Taking emissions trading into account, Scotland's emissions have fallen by 27.6 per cent since the 1990 base year, meaning that Scotland is on course to achieving its 2020 target of reducing emissions by 42 per cent.

However, in a separate report which measures key Scottish environmental measures, researchers found a third of Scots raised some degree of doubt about the immediacy of climate change and its effects.

The Scottish Environmental Attitudes and Behaviours Survey 2008 included a question to gauge public concern about the perceived immediacy of climate change. Respondents were asked to choose one statement that came closest to their own view.

The majority of respondents (57 per cent) said that "Climate change is an immediate and urgent problem". However, more than one in three expressed some degree of doubt, with approximately one fifth (22 per cent) saying that "Climate change is more of a problem for the future" and around one in eight either saying "I'm still not convinced that climate change is happening" (nine per cent) or that "Climate change is not really a problem" ( four per cent).

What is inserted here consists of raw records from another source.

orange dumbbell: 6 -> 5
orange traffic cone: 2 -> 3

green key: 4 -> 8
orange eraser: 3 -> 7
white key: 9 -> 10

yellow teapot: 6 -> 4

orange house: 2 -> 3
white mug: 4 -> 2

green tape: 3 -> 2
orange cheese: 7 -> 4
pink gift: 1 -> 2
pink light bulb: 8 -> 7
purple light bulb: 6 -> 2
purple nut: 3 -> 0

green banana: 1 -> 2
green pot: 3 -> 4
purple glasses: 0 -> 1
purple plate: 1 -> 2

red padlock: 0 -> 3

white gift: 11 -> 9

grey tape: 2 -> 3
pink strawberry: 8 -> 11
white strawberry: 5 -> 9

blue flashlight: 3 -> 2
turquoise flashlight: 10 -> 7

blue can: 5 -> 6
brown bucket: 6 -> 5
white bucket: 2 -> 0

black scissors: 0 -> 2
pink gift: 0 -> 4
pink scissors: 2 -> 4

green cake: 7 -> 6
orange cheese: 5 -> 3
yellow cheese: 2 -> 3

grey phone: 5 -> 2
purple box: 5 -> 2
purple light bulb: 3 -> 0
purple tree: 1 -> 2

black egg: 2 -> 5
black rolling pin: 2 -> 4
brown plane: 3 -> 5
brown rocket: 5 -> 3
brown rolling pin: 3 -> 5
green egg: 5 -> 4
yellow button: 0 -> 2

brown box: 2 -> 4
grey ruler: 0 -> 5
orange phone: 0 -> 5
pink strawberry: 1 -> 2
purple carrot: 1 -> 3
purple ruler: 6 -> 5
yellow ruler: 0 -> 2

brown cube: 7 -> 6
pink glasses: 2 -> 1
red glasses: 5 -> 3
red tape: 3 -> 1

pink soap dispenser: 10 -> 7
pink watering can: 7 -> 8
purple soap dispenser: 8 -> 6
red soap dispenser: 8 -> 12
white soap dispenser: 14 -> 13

Around four per cent said that that none of these statements closely matched their own view on climate change.

The report also revealed that in 2009, Scotland generated 51,325 gigawatt hours (GWh) of electricity, three per cent more than in 2008. Renewable electricity generation increased by approximately three per cent over this period, accounting for 21 per cent of the total generated.

Scotland generated 10,744 GWh of electricity from renewable sources in 2009. This equated to 27 per cent of the gross consumption of electricity in Scotland, compared with 12 per cent in 2000.

The Scottish Government has set a target for renewable sources to generate the equivalent of 100 per cent of Scotland's gross annual electricity consumption by 2020, with an interim milestone of 31 per cent by 2011.